OK, here's my problem, I have a nature study where we have about 10 video
cameras taking 15 frames per second.
For each frame we make a few transactions on a PostgreSQL database.
We want to keep about a years worth of data at any specific time.

partition by month, then you have better chances of removing old data
without causing overload/data loss;

It's certainly worth something to be able to TRUNCATE an elderly
partition; that cleans things out very nicely...

We have triggers that fire is something interesting is found on insert.
We want this thing to run for a log time.
From the numbers, you can see the PostgreSQL database is VERY loaded.
Running VACUUM may not always be possible without losing data.

why ? just run it with very friendly delay settings.

"Friendly delay settings" can have adverse effects; it is likely to
make vacuum run on the order of 3x as long, which means that if you
have a very large table that takes 12h to VACUUM, "vacuum delay" will
increase that to 36h, which means you'll have a transaction open for
36h.

That'll be very evil, to be sure...

The numbers I have amount to 466,560,000 transactions per month, lasting a
maximum of about 9 months until XID wrap.

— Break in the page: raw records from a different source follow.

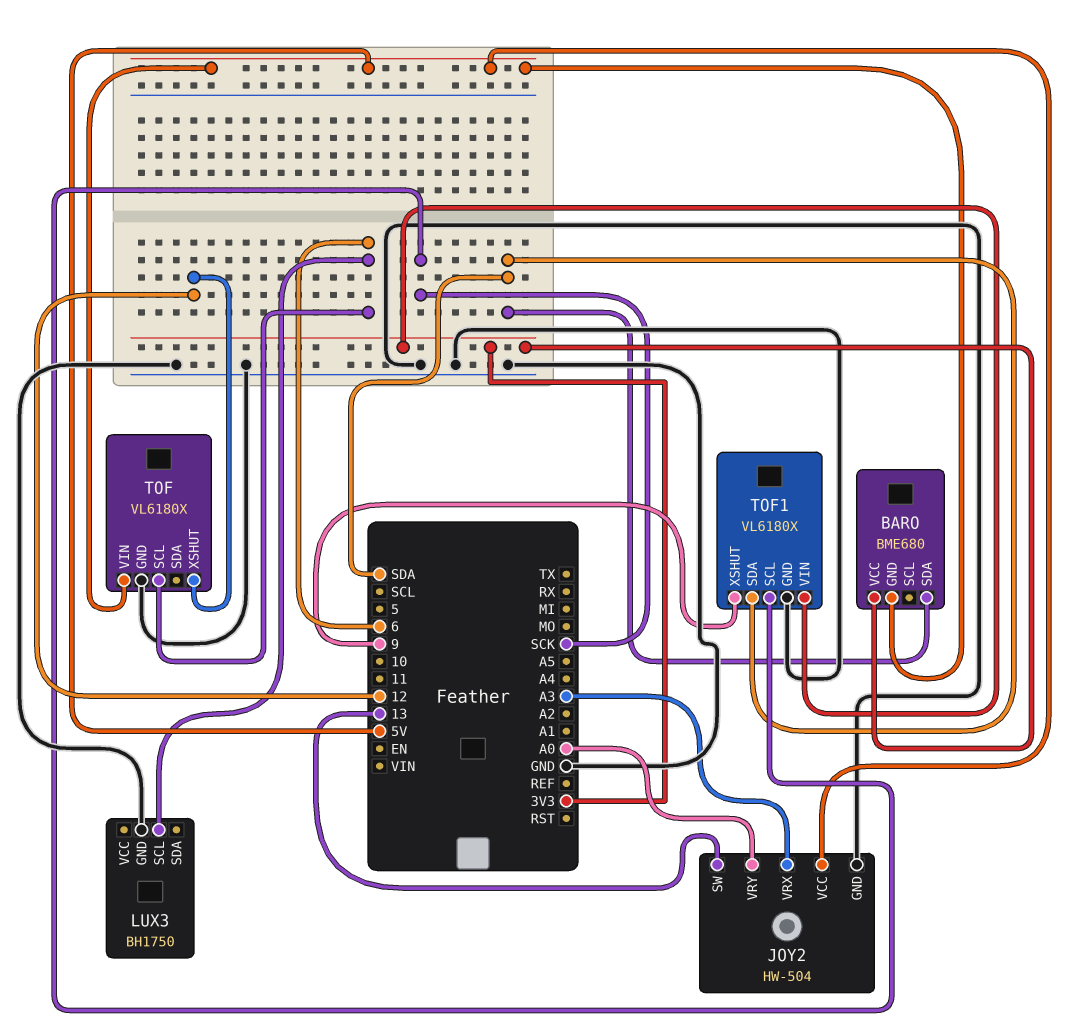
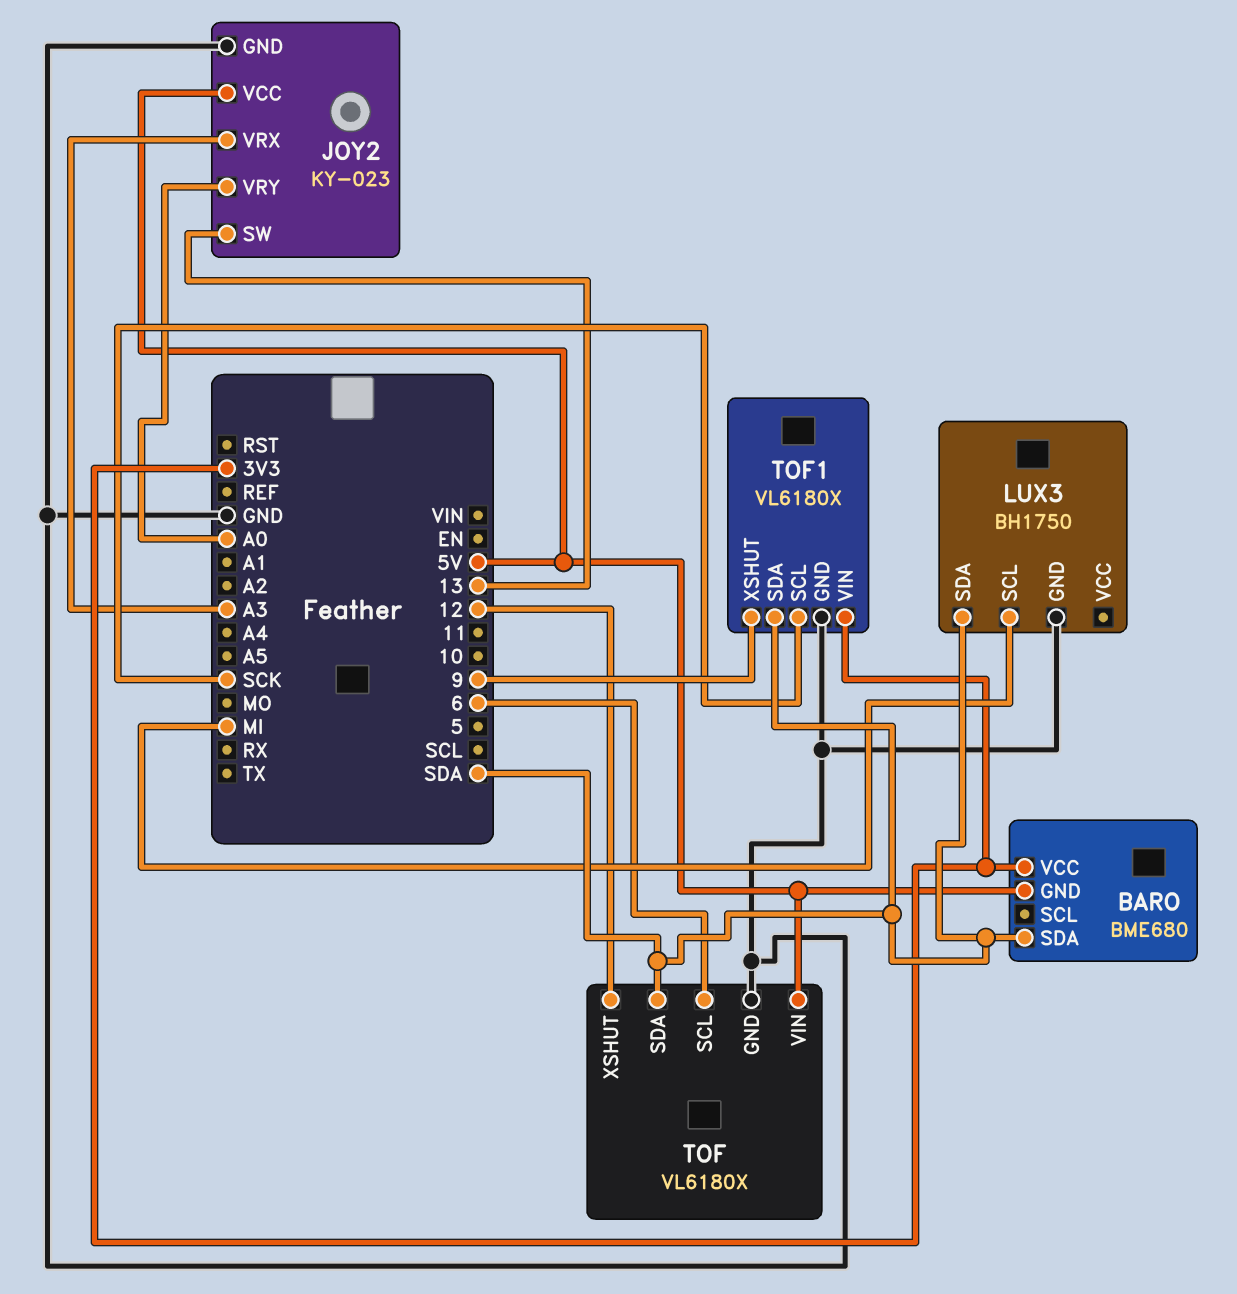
JOY2: HW-504 -> KY-023
LUX3 pin SCL: 6 -> MI
LUX3 pin SDA: none -> SDA
TOF pin SDA: none -> SDA

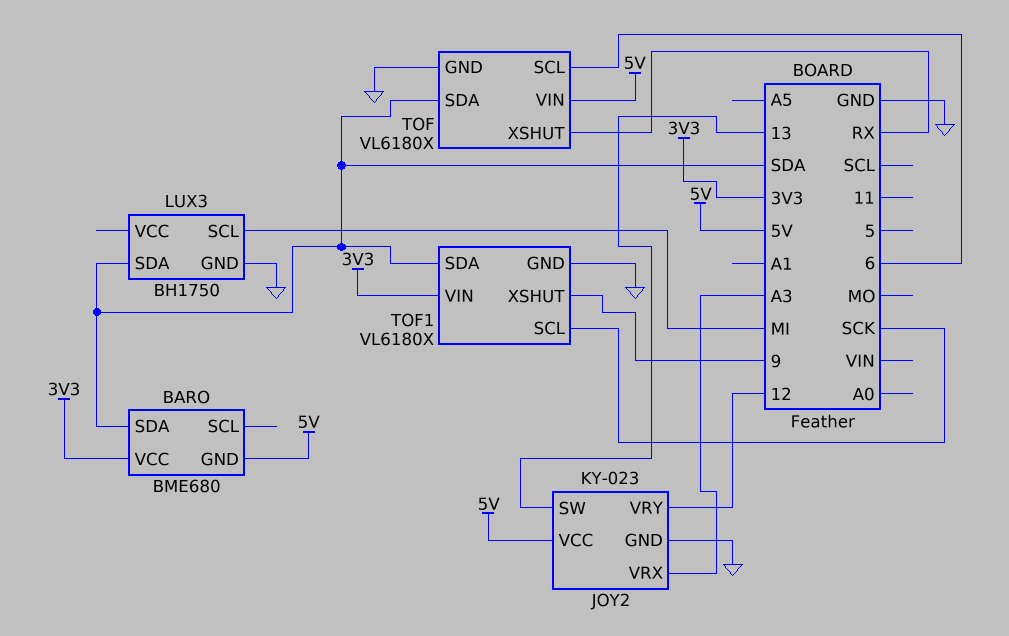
JOY2 pin VRY: A0 -> 12
TOF pin XSHUT: 12 -> RX

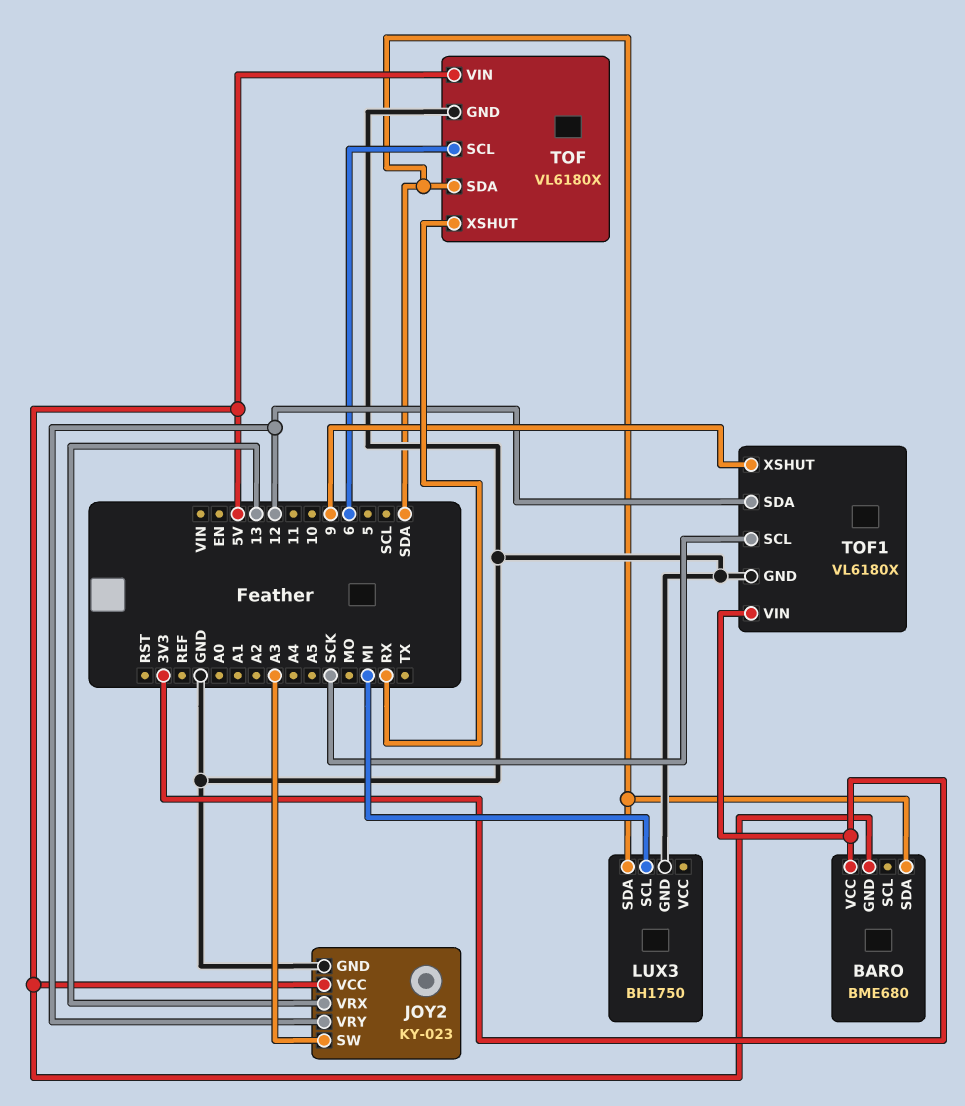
JOY2 pin SW: 13 -> A3
JOY2 pin VRX: A3 -> 13
TOF1 pin SDA: SDA -> 12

actually 4.5 months as you will start having problems at 2G xacts.

Right.

I am thinking about a few work arounds, BEGIN/COMMIT to reduce the number
of transactions, COPY, etc. so I'm not dead in the water, but I would be
interested in any observations yo may have.

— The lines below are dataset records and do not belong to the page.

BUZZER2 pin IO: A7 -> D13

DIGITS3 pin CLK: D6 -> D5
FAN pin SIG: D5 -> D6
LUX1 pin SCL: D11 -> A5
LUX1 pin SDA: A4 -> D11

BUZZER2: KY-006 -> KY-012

Grouping work together to diminish numbers of transactions is almost
always something of a win...
--
select 'cbbrowne' || '@' || 'gmail.com';
http://linuxdatabases.info/info/rdbms.html
Roses are red,
Violets are blue,
I'm schizophrenic...
And I am too.

#6Rod Taylor
rbt@rbt.ca
In reply to: Chris Browne (#5)
Re: How to avoid transaction ID wrap

On Tue, 2006-06-06 at 13:53 -0400, Christopher Browne wrote:

Clinging to sanity, hannu@skype.net (Hannu Krosing) mumbled into her beard:

Ühel kenal päeval, T, 2006-06-06 kell 08:42, kirjutas Mark Woodward:

OK, here's my problem, I have a nature study where we have about 10 video
cameras taking 15 frames per second.
For each frame we make a few transactions on a PostgreSQL database.
We want to keep about a years worth of data at any specific time.

partition by month, then you have better chances of removing old data
without causing overload/data loss;

It's certainly worth something to be able to TRUNCATE an elderly
partition; that cleans things out very nicely...

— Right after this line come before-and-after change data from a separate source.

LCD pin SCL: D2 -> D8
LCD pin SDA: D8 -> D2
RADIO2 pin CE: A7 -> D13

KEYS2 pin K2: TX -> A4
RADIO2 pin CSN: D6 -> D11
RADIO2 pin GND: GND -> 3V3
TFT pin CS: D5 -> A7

With one potential snafu -- it blocks new SELECTs against the parent
table while truncate runs on the child (happens with constraint
exclusion as well).

If your transactions are short then it won't be an issue. If you have
mixed length transactions (many short which the occasional long select)
then it becomes tricky since those short transactions will be blocked.

We have triggers that fire is something interesting is found on insert.
We want this thing to run for a log time.
From the numbers, you can see the PostgreSQL database is VERY loaded.
Running VACUUM may not always be possible without losing data.

why ? just run it with very friendly delay settings.

"Friendly delay settings" can have adverse effects; it is likely to
make vacuum run on the order of 3x as long, which means that if you
have a very large table that takes 12h to VACUUM, "vacuum delay" will
increase that to 36h, which means you'll have a transaction open for
36h.

Sounds like this is almost strictly inserts and selects though. If there
is limited garbage collection (updates, deletes, rollbacks of inserts)
required then it isn't all that bad.

--

#7Alvaro Herrera
alvherre@2ndquadrant.com
In reply to: Rod Taylor (#6)
Re: How to avoid transaction ID wrap

Rod Taylor wrote:

With one potential snafu -- it blocks new SELECTs against the parent
table while truncate runs on the child (happens with constraint
exclusion as well).

If your transactions are short then it won't be an issue. If you have
mixed length transactions (many short which the occasional long select)
then it becomes tricky since those short transactions will be blocked.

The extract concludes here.